Singh explains why running a profitable cycle business matters. If one has a venture in a high-frequency category such as FMCG or cosmetics, the consumer will buy a brand multiple times in a year. Therefore, a founder can burn a little extra, acquire the customer and then develop a deeper, ongoing relationship. However, in brands with low frequency of purchase, one has to think about profitability from the beginning. “You’ve got to make money on every transaction,” he adds.

 Making money, though, can only happen when one has a differentiated product. VT Bharadwaj, general partner at A91 Partners, points out how Ninety One stayed away from plain vanilla products and the gambit paid off. “Ninety One has emerged as a strong brand with deep distribution backed by solid manufacturing capabilities,” he says.
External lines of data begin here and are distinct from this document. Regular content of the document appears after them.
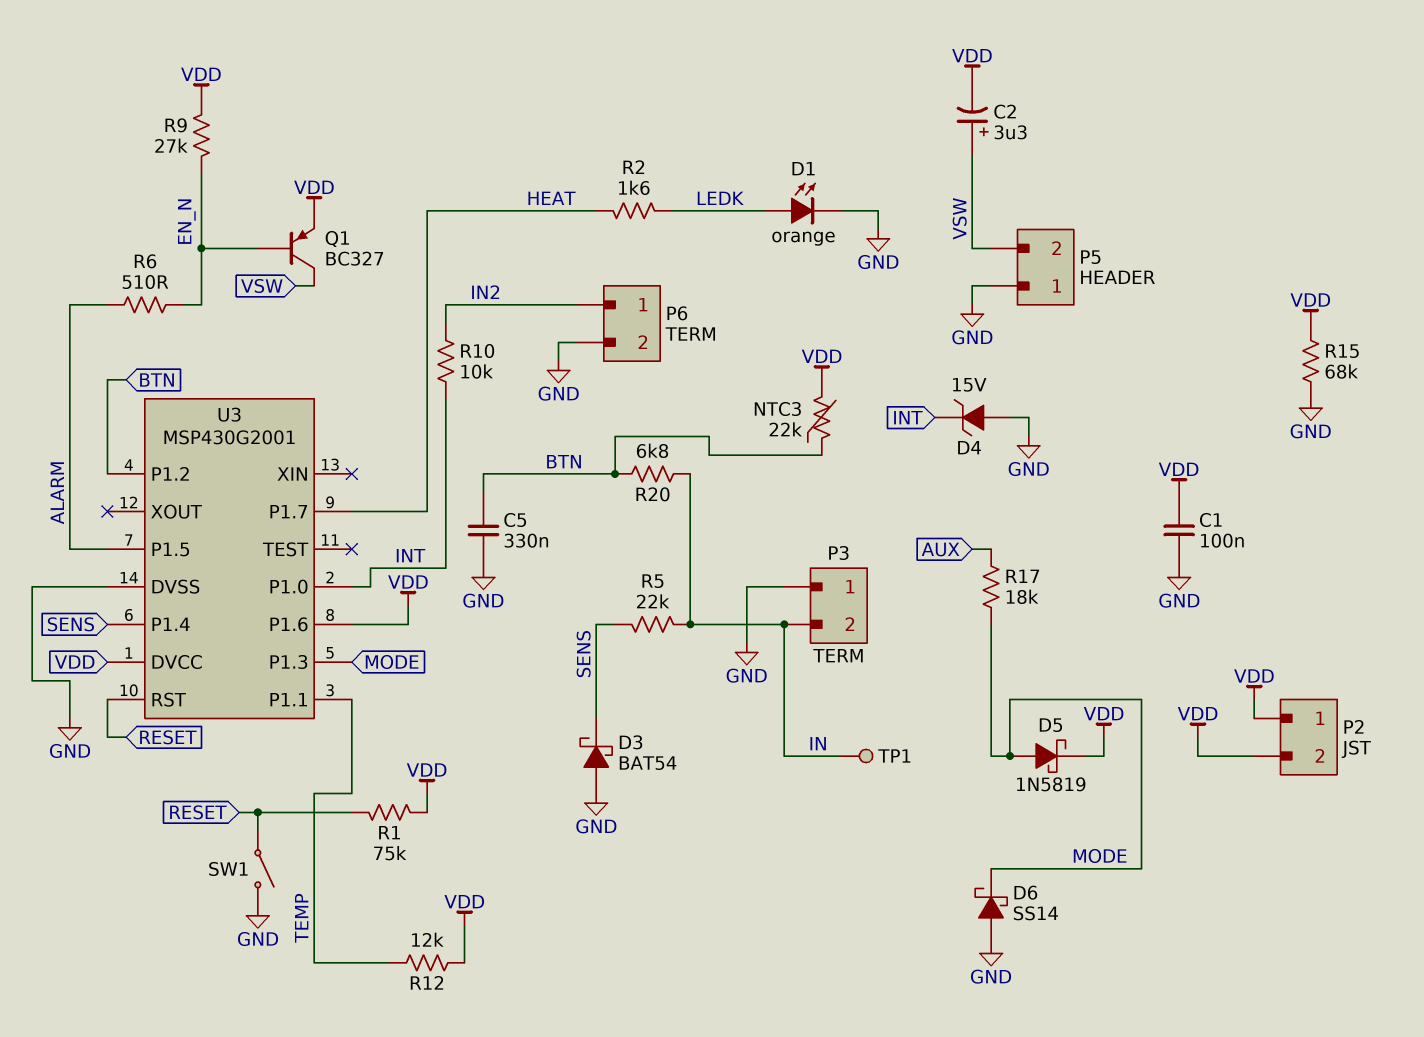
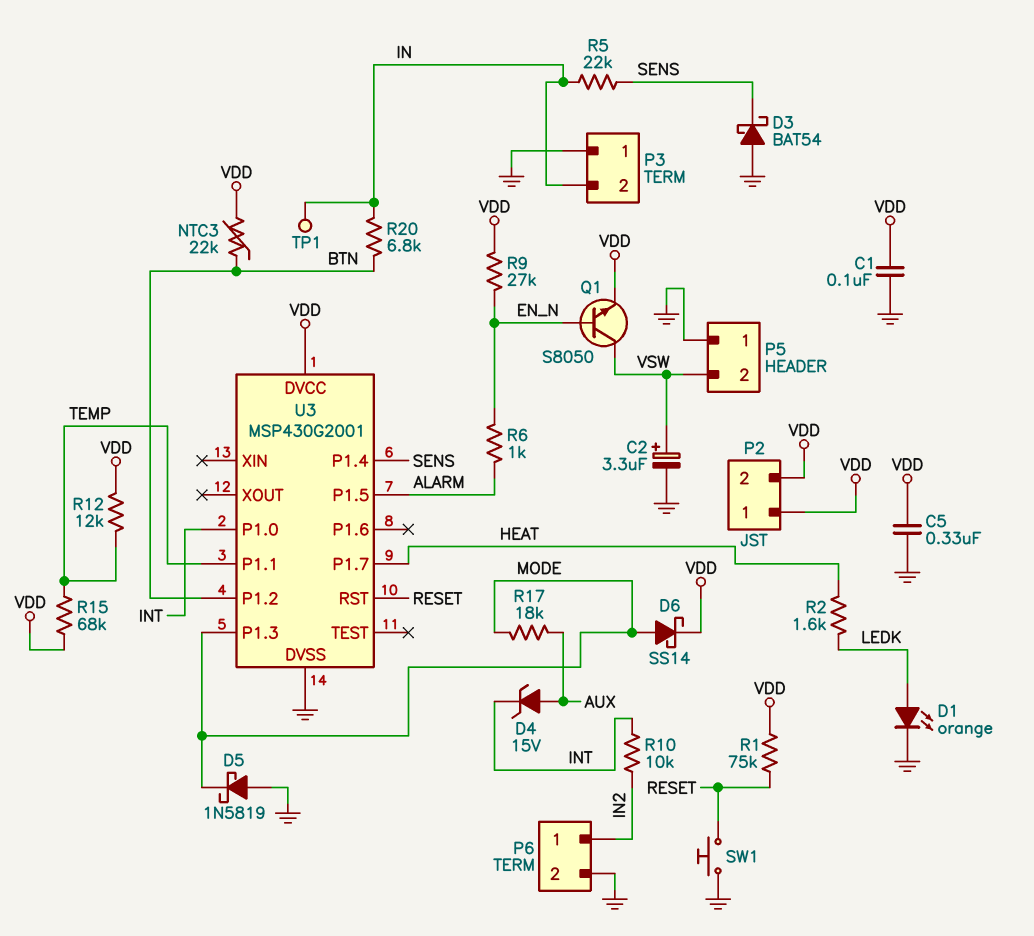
C2: 3.3uF (plus VSW, minus VDD) -> 3.3uF (plus VSW, minus GND)
C5: 330nF (BTN, GND) -> 330nF (GND, VDD)
D4: zener 15V (A GND, K INT) -> zener 15V (A AUX, K INT)
D5: schottky 1N5819 (A MODE, K VDD) -> schottky 1N5819 (A GND, K MODE)
D6: schottky SS14 (A GND, K MODE) -> schottky SS14 (A MODE, K VDD)
Q1: PNP BC327 (B EN_N, C VSW, E VDD) -> NPN S8050 (B EN_N, C VSW, E VDD)
R6: 510 (ALARM, EN_N) -> 1k (ALARM, EN_N)
R15: 68k (GND, VDD) -> 68k (TEMP, VDD)
SW1: switch (GND, RESET) -> button (GND, RESET)
U3 pin P1.6: VDD -> none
Bharadwaj knew Sachin from his Warburg-Everstone days. Apart from his deep passion about manufacturing and building from India, what helped him get into cycles was a realisation that the incumbents have largely looked at the product only as something meant for transportation. Recreation, fitness and premium end of the bicycle was something which was not on the radar of many. “He was early in spotting the trend,” he says.
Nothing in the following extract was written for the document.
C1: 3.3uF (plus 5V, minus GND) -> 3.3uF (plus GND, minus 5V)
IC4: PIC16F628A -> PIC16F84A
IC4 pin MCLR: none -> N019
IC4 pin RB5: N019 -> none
 Thanks to the pandemic, the right person got to meet the right timing. The market for premium and kids’ cycles exploded in 2020. While in FY18, India produced 90 lakh cycles standard—or regular—cycles, premium and kids made up 41 lakh and 18 lakh, respectively, according to data by ratings agency Crisil. While the numbers for the next fiscal jumped to 45 lakh for premium, kids’ remained steady at 18 lakh. Then came a dip in FY20. Premium tumbled to 37 lakh, kids’ fell to 14 lakh and the standard ones too dipped to 65 lakh. Premium and kids’ cycles still made up 40 percent of the overall market. The inflection point came in FY21. The share of premium and kids’ cycles jumped to 50 percent, and in FY22, it inched to 52 percent. This meant boom time for Ninety One.
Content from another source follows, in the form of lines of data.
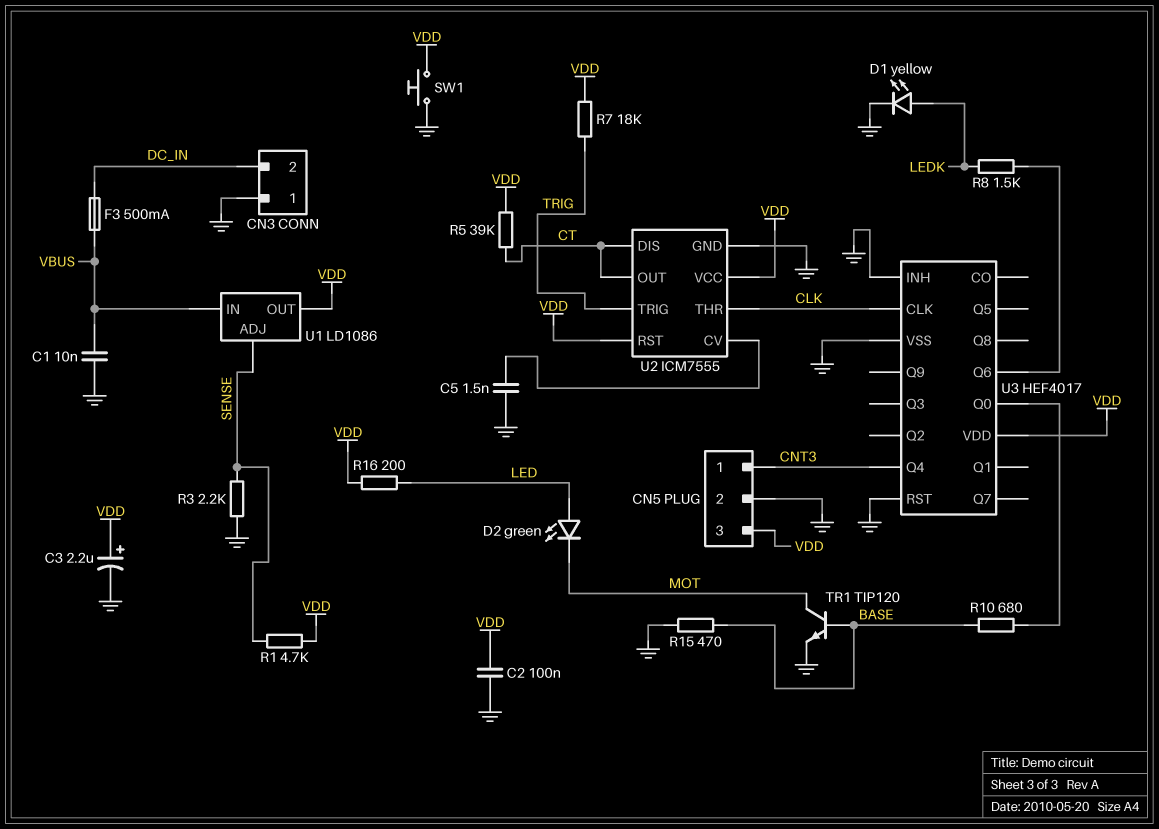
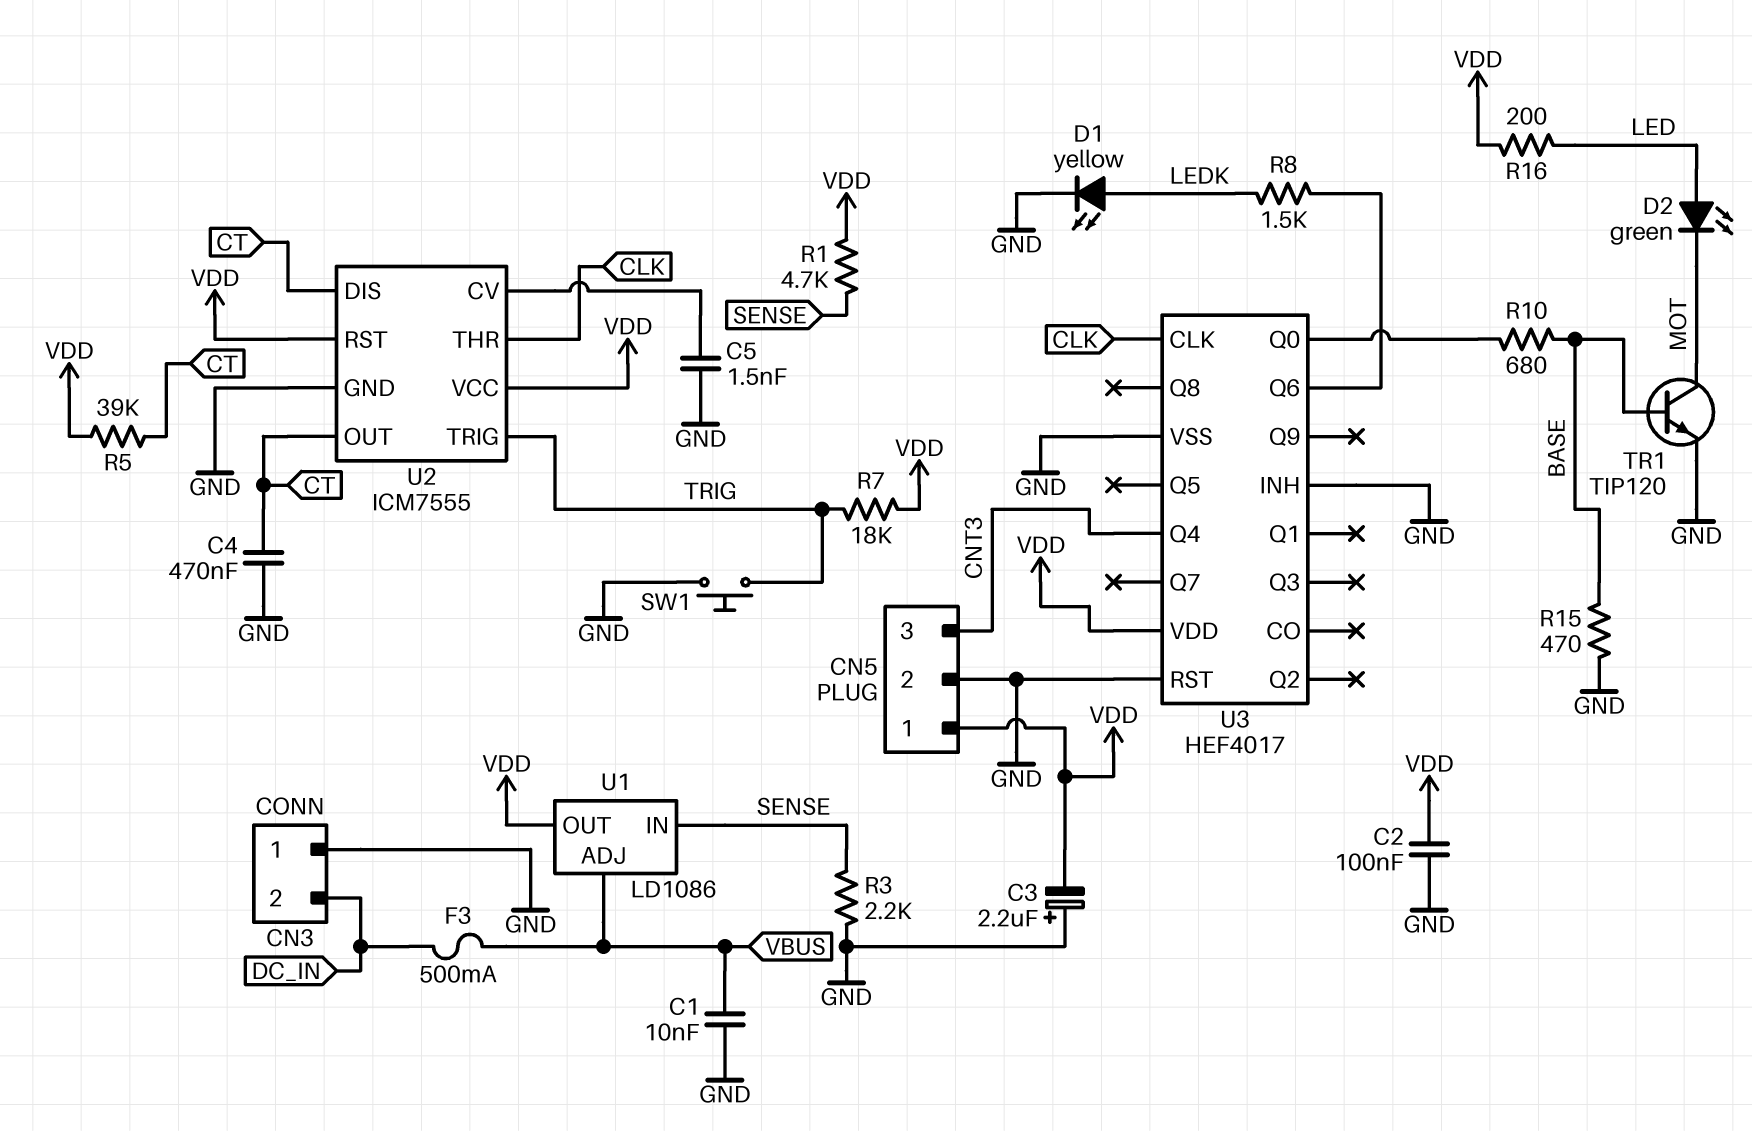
C3: 2.2uF (plus VDD, minus GND) -> 2.2uF (plus GND, minus VDD)
C4: none -> 470nF (CT, GND)
CN5 pin 1: CNT3 -> VDD
CN5 pin 3: VDD -> CNT3
SW1: button (GND, VDD) -> button (GND, TRIG)
U1 pin ADJ: SENSE -> VBUS
U1 pin IN: VBUS -> SENSE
 Chopra stresses that consumers gave Ninety One a chance because it stood out with distinguishing features. Take, for instance, the move to come up with sealed bearings. The idea is to protect against monsoon, water and dust, resulting in an effortless pedalling experience. Then alloy crank with lightweight material and higher load bearing capacity reduced bike weight by up to 5 percent. Disc brakes with customised ceramic brake pads increases the lifetime of the brake pads by 30 percent. Ninety One also rolled out India’s first Magnesium bike. Magnesium as a material, explains Chopra, is not only lighter in weight, but is also moulded rather than welded, which allows for striking frame designs. “That’s the level of engineering we have done,” he says. “We have designed each and every component bottom-up.”

 Though meticulously designed and executed, Ninety One too had its low moments. Chopra dabbled in the toys business for a few years and later shut it when he realised there was no differentiation and the business was fast turning into a ‘trade’ rather than a ‘brand’. The learning was incorporated. The plan now is not to let the foot off the innovation pedal, and make Ninety One a name to reckon with on the global arena.

 For somebody who spent over a decade in the US, and still didn’t go for US citizenship, the move to come back to India has to have more than what meets the eye. Chopra smiles. “I didn’t want to give up the opportunity of becoming India’s prime minister,” he smiles.

When Bharadwaj of A91 Partners asked the same question and got a similar response, he too smiled. The reason, though, was different. “This makes it the two of us,” Bharadwaj laughs.